Com reajuste de 5,4%, Senado define novo piso salarial para professores da educação básica
O plenário do Senado aprovou (26) a Medida Provisória que reajusta o piso salarial dos professores da educação básica. O texto, relatado pela senadora Professora Dorinha Seabra (União-TO), segue agora para sanção presidencial.
A proposta aprovada manteve o reajuste de 5,4% em 2026, na comparação com 2025, e o piso, dessa forma, passa a ser R$ 5.130,63 para os profissionais com carga de trabalho de 40 horas semanais. Inclusive os temporários.

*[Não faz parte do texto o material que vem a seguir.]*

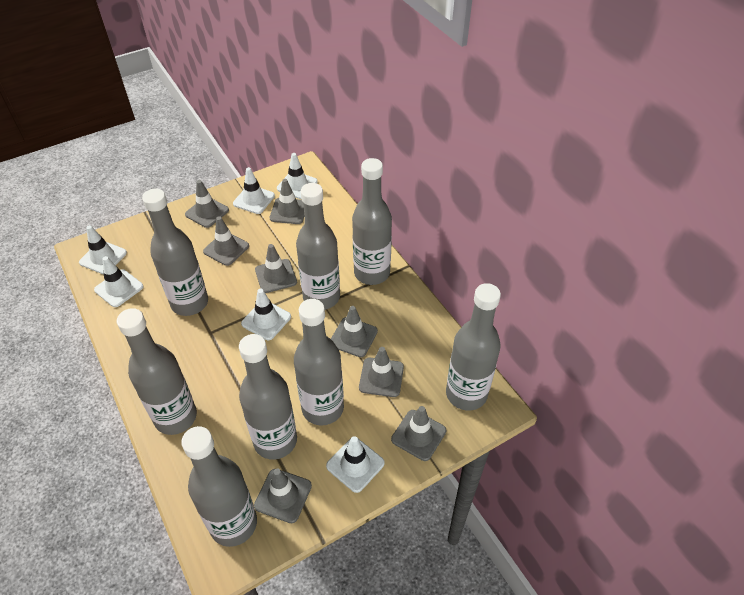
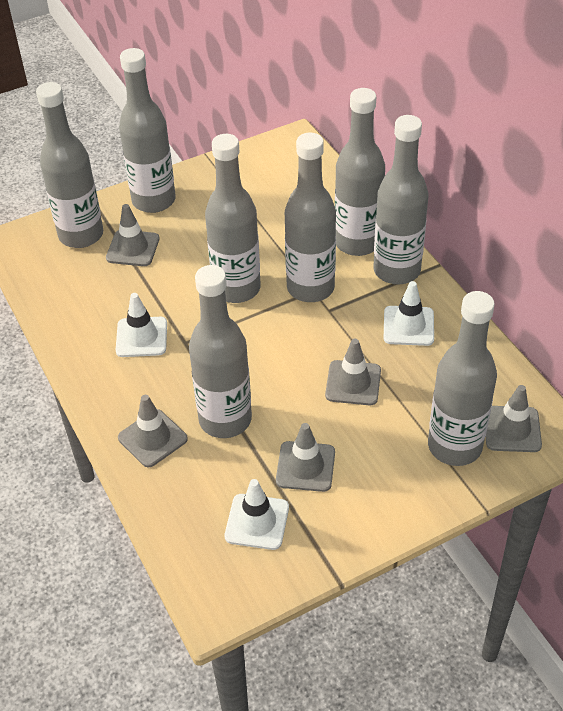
grey traffic cone: 8 -> 5
white traffic cone: 6 -> 3

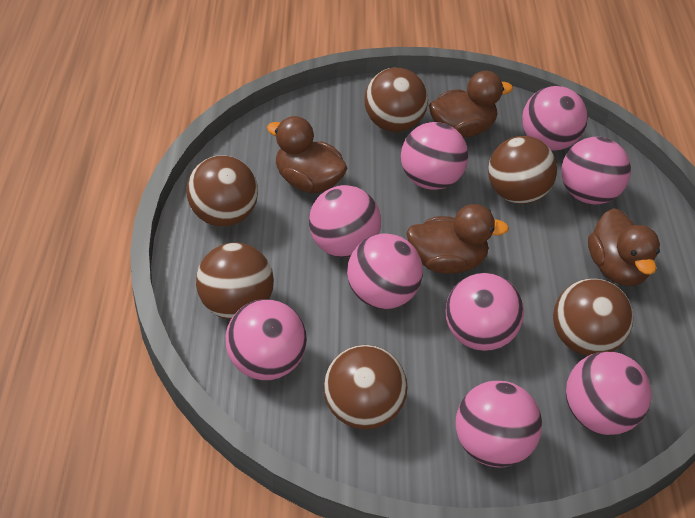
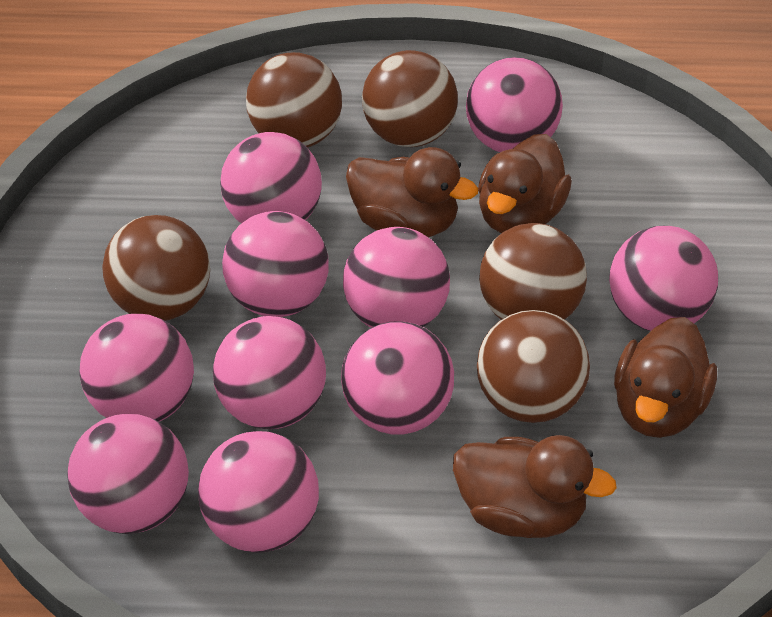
brown ball: 6 -> 5
pink ball: 9 -> 10

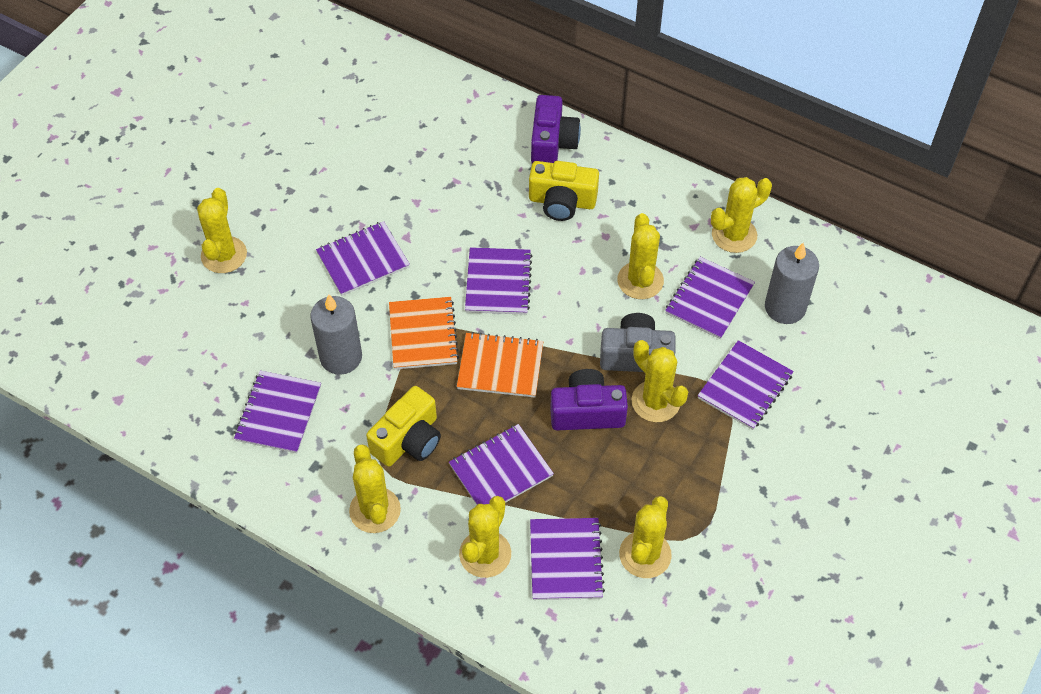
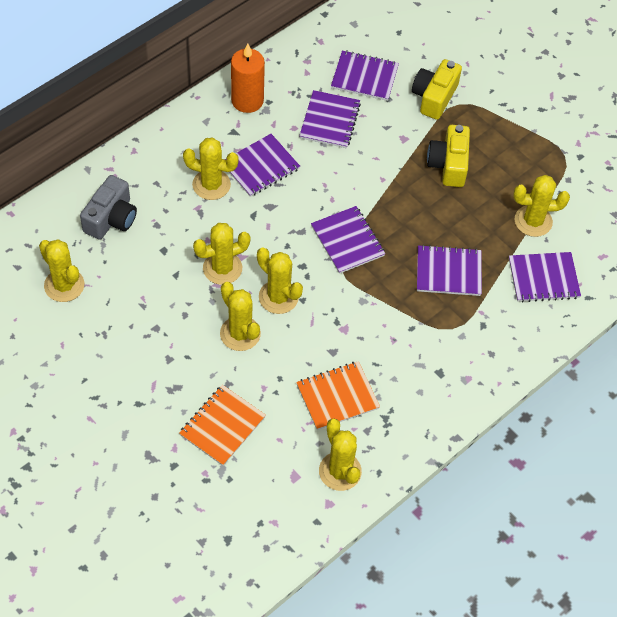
grey candle: 2 -> 0
orange candle: 0 -> 1
purple camera: 2 -> 0
purple notebook: 7 -> 6

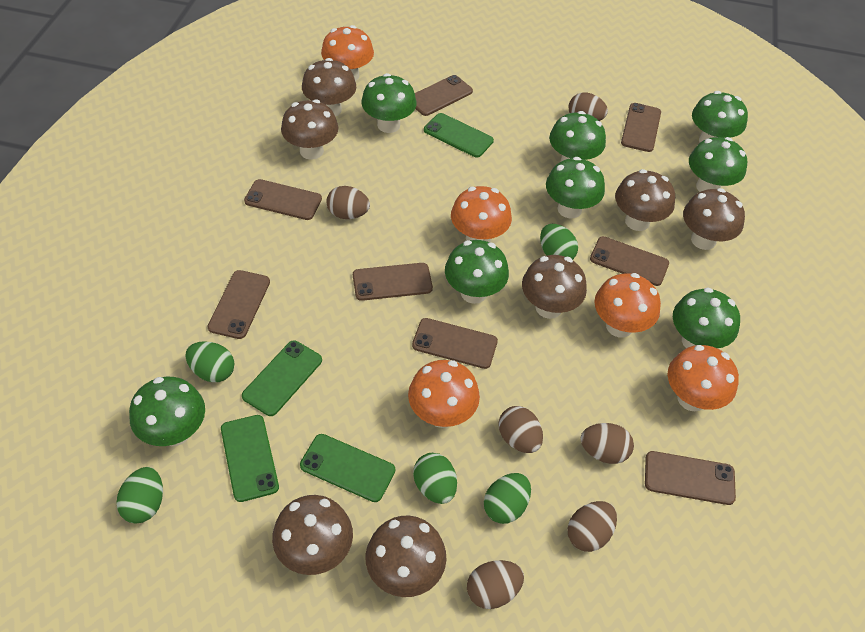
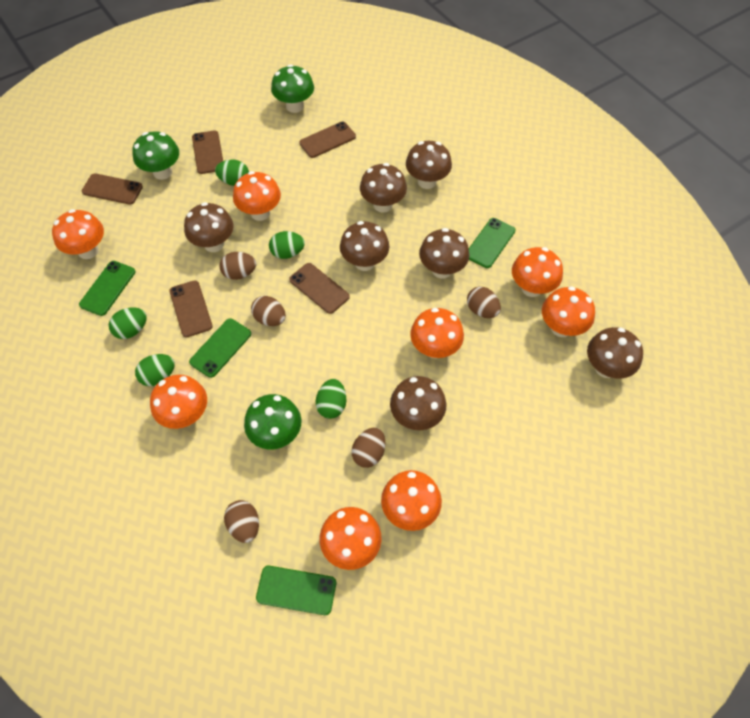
brown egg: 6 -> 5
brown phone: 8 -> 5
green mushroom: 8 -> 3
orange mushroom: 5 -> 8

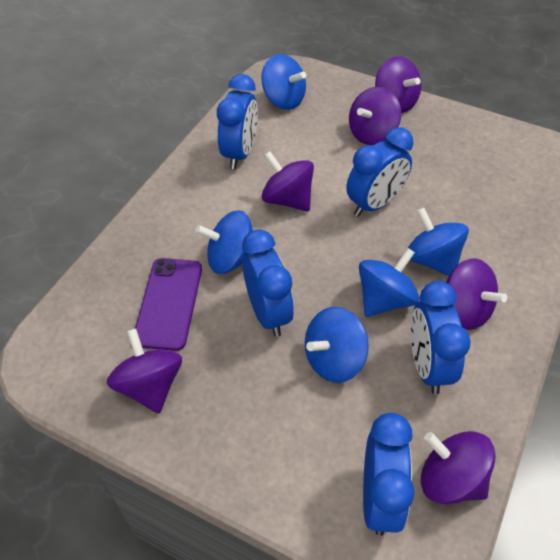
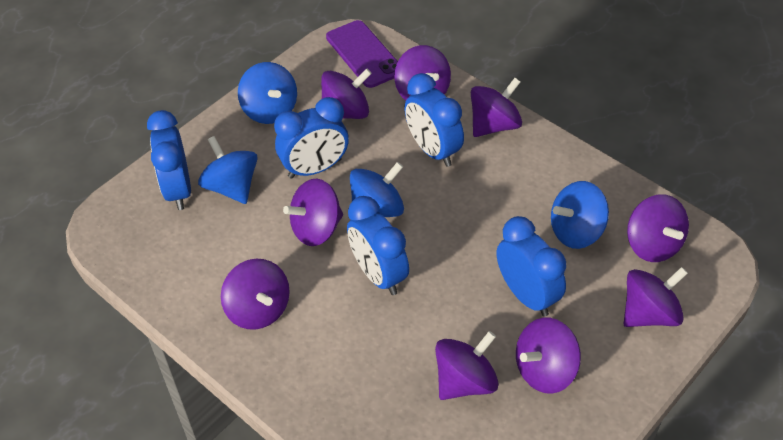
blue spinning top: 5 -> 4
purple spinning top: 6 -> 9

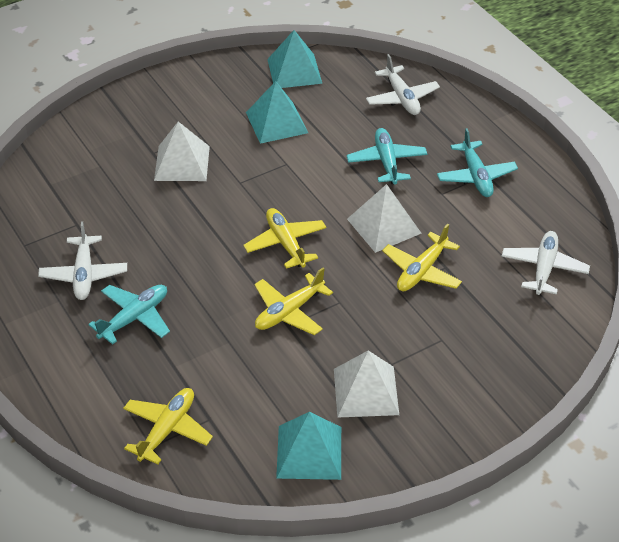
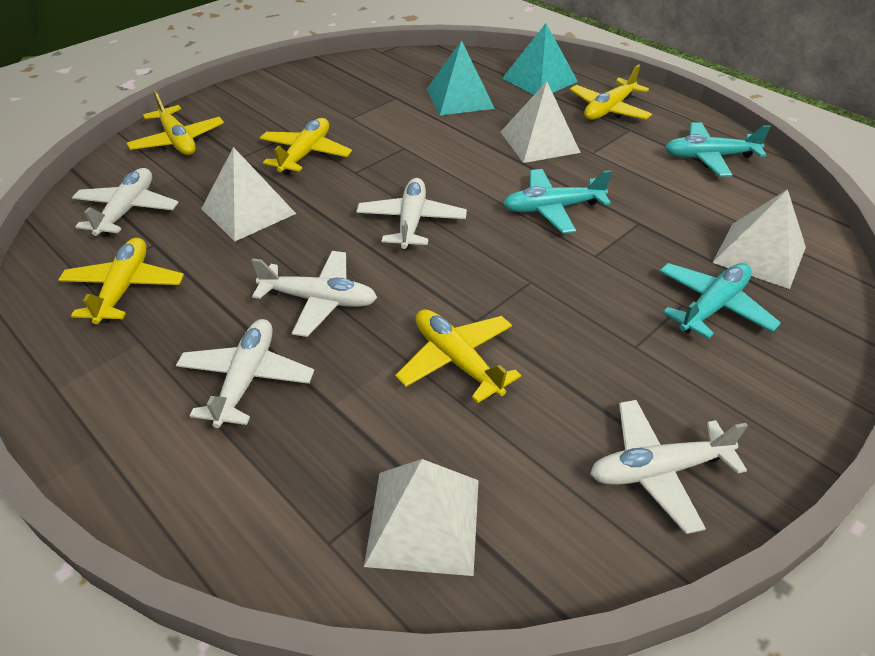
turquoise pyramid: 3 -> 2
white plane: 3 -> 5
white pyramid: 3 -> 4
yellow plane: 4 -> 5

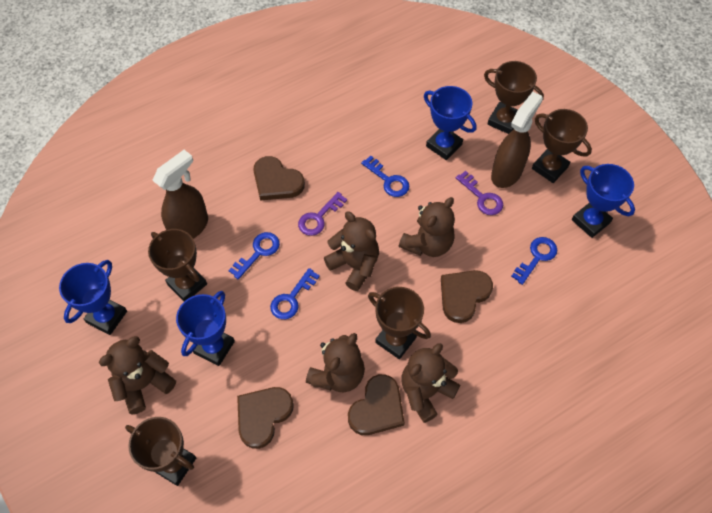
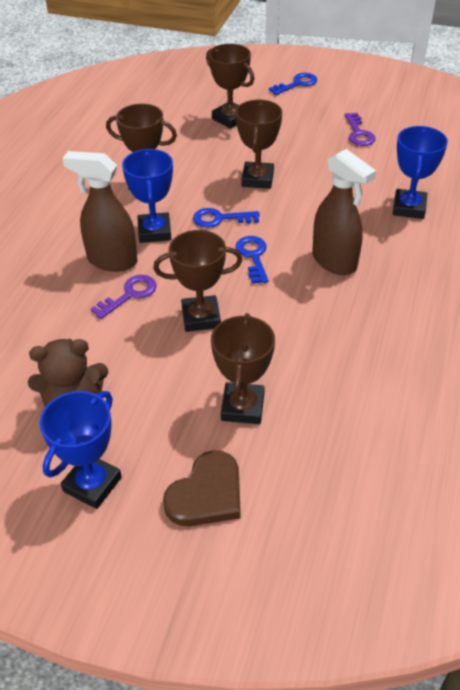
blue key: 4 -> 3
blue trophy: 4 -> 3
brown heart: 4 -> 1
brown teddy bear: 5 -> 1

“Nenhum profissional receberá menos que o piso correspondente à formação do normal, de nível médio, e à sua formação em termos de atuação”, garantiu Professora Dorinha.
Cálculo
O texto define que o piso será atualizado a partir da soma da variação acumulada do INPC (Índice Nacional de Preços ao Consumidor) do ano anterior e de 50% da média da variação percentual da receita real, com base no INPC, relativa à contribuição de estados, Distrito Federal e municípios ao Fundeb (Fundo de Manutenção e Desenvolvimento da Educação Básica e de Valorização dos Profissionais da Educação), realizada nos cinco anos anteriores ao ano da atualização.
Uma inovação do relatório da senadora é que o Ministério da Educação deverá publicar anualmente a memória de cálculo completa utilizada para a atualização do piso. Por outro lado, a plataforma digital de dados abertos disponibilizará as informações de forma acessível e auditável.
“Essa Medida Provisória passa a dar uma transparência tanto para municípios e estados como para profissionais. Para entidades que representam os trabalhadores em educação”, explicou a relatora. “Em nenhum caso, nós vamos ter a correção do piso inferior à inflação ou até negativo. Criaram-se regras claras.”
Em conclusão, o piso salarial é o valor mínimo que professores devem ganhar em todo o Brasil. As redes de ensino de estados e municípios pagam as remunerações dos profissionais da educação básica com recursos do Fundeb, além das complementações da União.